Il problema della «nostra indagine», ha spiegato, «è capire quale fosse il grado di conoscenza al fine di poter fare interventi di urgenza». Sulla questione del piano pandemico, infine, ha detto che «il problema qui è che va distinto l'aggiornamento dall'attuazione del piano, perché un piano, seppur vecchio del 2006, c'era e c'erano stati anche altri piani, come per la peste suina, che dicevano comunque che quando c'erano delle patologie di tipo respiratorio e contagi c'erano già delle forme di intervento previste». Tuttavia anche quel piano vecchio, secondo i pm, non fu attuato.

Procuratore Bergamo: «Di fronte alle migliaia di morti non potevamo archiviare»

«Di fronte alle migliaia di morti e le consulenze che ci dicono che questi potevano essere eventualmente evitati, non potevamo chiudere con una archiviazione»: così ha detto il procuratore di Bergamo Antonio Chiappani alla trasmissione Agorà su Rai3 parlando dell'inchiesta appena chiusa sul Covid nella Bergamasca.

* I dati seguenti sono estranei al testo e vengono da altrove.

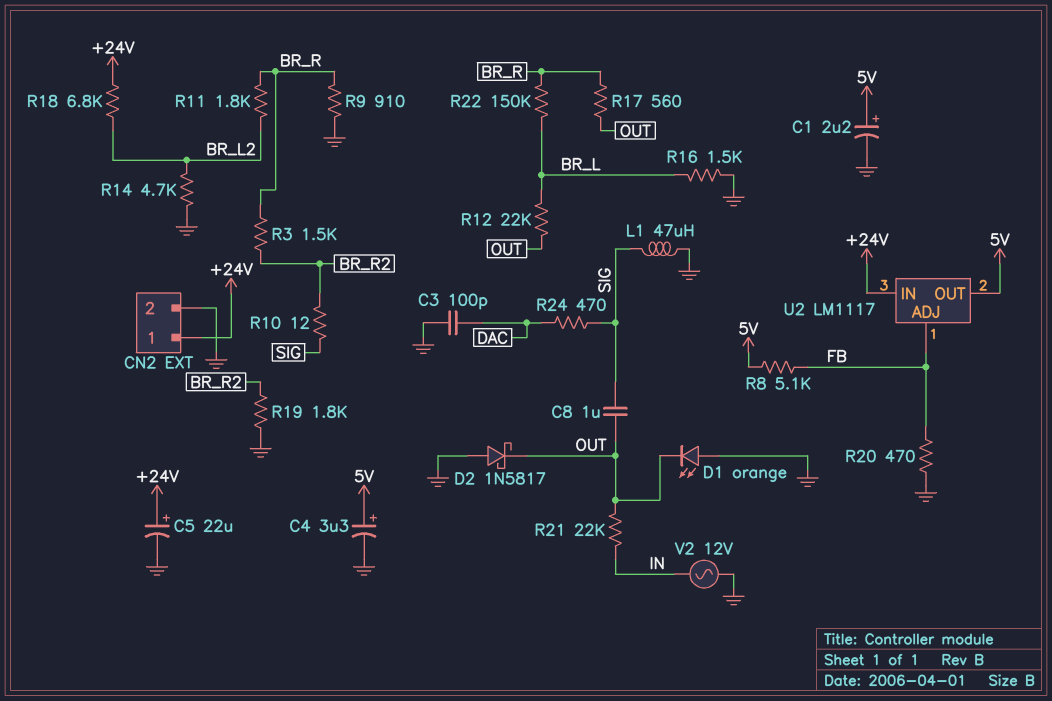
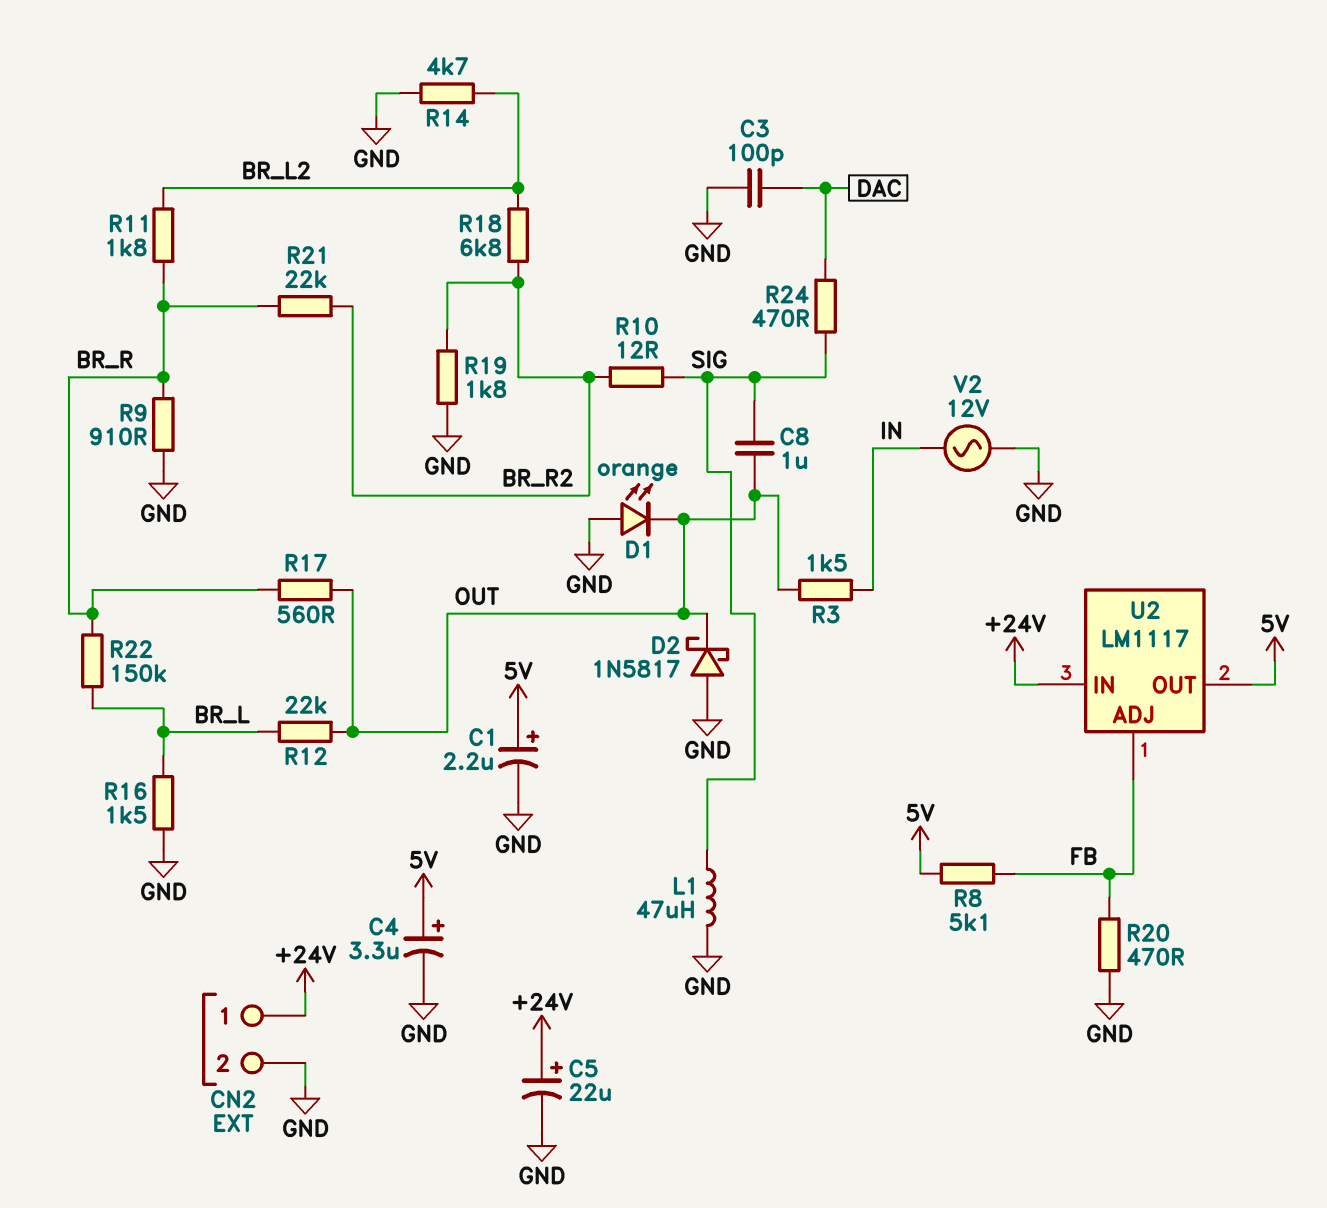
R3: 1.5k (BR_R, BR_R2) -> 1.5k (IN, OUT)
R18: 6.8k (+24V, BR_L2) -> 6.8k (BR_L2, BR_R2)
R21: 22k (IN, OUT) -> 22k (BR_R, BR_R2)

«La nostra scelta - ha aggiunto Chiappani - è stata quella di offrire tutto il materiale raccolto ad altri occhi, che saranno quelli di un giudice, di un contraddittorio con i difensori perché è giusto che la ricostruzione la diano gli interessati e da tutto questo ricavare l'esperienza non solo di carattere giudiziario, ma anche scientifico, amministrativo» quindi «una lezione, una grandissima riflessione». La speranza del procuratore è che «al di là delle accuse, delle polemiche che senz'altro ci saranno» questo sia «uno strumento di riflessione».

A tre 3 anni dallo scoppio della pandemia Covid che tra febbraio e aprile 2020 ha straziato la Bergamasca con 6mila morti in più rispetto all'anno precedente, è stata chiusa l'inchiesta per epidemia colposa con 19 indagati tra cui Conte, Speranza e Fontana. Tra i 17 avvisi di conclusione d'indagini che saranno notificati oggi ci sono Brusaferro, Locatelli e Borrelli; per ex premier ed ex ministro della Sanità gli atti saranno trasmessi invece al Tribunale dei ministri. Conte si dice «tranquillo».